My next two hostings were nearly ideal. In Kansas City I was housed with Mary Ann Flunder and her family. She remains one of the most remarkable people I’ve ever met and her family was busy enough that I had a lot of time to myself. She did her best to get me to network with the some of the people she knew, but I wasn’t smart enough to recognize a good opportunity and how to exploit it. My last hosting was in Jetmore, Kansas. My host was a single man who was always away from home working. I think he was home barely five days the entire time I was there. Basically his casa was mi casa (that’s like modern Spanish or something) and I had a great time, even though our job was to help develop tourism around a reservoir that had no water in it. (I think it does now.)
What really woke me up was my host family in Albania. Once again, I tried to keep to myself and didn’t realize I was basically being rude.

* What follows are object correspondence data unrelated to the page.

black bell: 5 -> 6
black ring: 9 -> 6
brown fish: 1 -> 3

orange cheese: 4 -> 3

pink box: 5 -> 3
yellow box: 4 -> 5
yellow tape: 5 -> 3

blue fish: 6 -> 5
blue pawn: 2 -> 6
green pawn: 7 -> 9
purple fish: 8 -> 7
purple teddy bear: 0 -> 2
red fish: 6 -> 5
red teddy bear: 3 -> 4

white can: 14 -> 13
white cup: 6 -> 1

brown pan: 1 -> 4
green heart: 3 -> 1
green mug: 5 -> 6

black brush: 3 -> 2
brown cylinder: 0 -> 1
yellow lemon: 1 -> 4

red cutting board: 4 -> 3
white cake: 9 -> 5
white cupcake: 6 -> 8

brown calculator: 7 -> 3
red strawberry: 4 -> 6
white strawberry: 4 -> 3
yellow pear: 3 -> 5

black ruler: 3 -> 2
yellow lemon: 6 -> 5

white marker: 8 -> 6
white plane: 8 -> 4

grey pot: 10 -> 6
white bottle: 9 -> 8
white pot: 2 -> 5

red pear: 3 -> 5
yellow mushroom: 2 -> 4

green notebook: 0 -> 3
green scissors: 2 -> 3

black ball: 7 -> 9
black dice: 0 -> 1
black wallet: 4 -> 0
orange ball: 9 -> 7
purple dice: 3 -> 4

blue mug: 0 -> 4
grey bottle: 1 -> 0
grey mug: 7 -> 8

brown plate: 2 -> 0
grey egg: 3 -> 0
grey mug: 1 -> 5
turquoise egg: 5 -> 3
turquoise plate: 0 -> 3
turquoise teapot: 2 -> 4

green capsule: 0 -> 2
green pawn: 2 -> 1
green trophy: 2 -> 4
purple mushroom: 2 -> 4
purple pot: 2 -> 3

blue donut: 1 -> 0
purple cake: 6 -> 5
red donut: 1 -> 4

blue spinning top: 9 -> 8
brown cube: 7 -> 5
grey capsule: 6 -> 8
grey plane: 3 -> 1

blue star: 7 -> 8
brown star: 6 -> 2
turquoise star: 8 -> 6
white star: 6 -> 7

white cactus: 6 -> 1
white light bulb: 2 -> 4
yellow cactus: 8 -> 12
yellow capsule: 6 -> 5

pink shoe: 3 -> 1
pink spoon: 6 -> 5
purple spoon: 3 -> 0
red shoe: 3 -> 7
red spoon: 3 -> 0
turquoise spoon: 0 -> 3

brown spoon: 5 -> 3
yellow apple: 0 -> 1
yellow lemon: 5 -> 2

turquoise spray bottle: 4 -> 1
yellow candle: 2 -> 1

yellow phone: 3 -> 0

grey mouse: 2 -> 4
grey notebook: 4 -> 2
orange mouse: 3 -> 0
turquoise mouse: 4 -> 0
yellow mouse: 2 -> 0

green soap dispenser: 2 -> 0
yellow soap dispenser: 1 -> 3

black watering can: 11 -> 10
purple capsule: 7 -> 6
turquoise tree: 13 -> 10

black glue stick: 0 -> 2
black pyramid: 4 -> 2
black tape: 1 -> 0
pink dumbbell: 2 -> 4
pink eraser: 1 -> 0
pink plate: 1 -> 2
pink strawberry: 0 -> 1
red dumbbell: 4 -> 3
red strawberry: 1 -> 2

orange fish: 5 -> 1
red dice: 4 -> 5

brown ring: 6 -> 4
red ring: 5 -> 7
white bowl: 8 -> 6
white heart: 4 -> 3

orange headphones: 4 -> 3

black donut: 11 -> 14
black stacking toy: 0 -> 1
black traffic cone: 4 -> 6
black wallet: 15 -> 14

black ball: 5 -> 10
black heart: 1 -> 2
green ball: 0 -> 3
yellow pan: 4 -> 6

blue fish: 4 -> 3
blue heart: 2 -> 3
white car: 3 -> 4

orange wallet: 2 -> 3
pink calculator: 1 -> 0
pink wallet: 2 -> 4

Eventually I was moved out of their place and, through an incredible comedy of errors, ended up homeless and housed in a hotel that had been nicknamed “the monkey house” when it housed visiting Chinese but had become known as the “hotel death” after someone had been killed there. (Yes, that’s right, the Peace Corps housed me in a place called “hotel death” which pretty much sums up our Country Director’s opinion of me.)
From there I ended up living with a US professor and his wife for a couple months whilst I found a permanent place to live. She was especially sympathetic because she’d been abandoned when she was young and felt a certain kinship with me. They remained friends long after I left Albania and I’ve always dubbed them “Mom and Dad Two”. Eventually I got a place of my own and became the proprietor of a rather grungy hostel.
I get along better with She Who Must Be Obeyed’s family, although I still rebel, sometimes without even realizing it, against Japan’s group orientation. The hardest part is convincing them that they don’t have to entertain me. I’m not actually bored, just boring.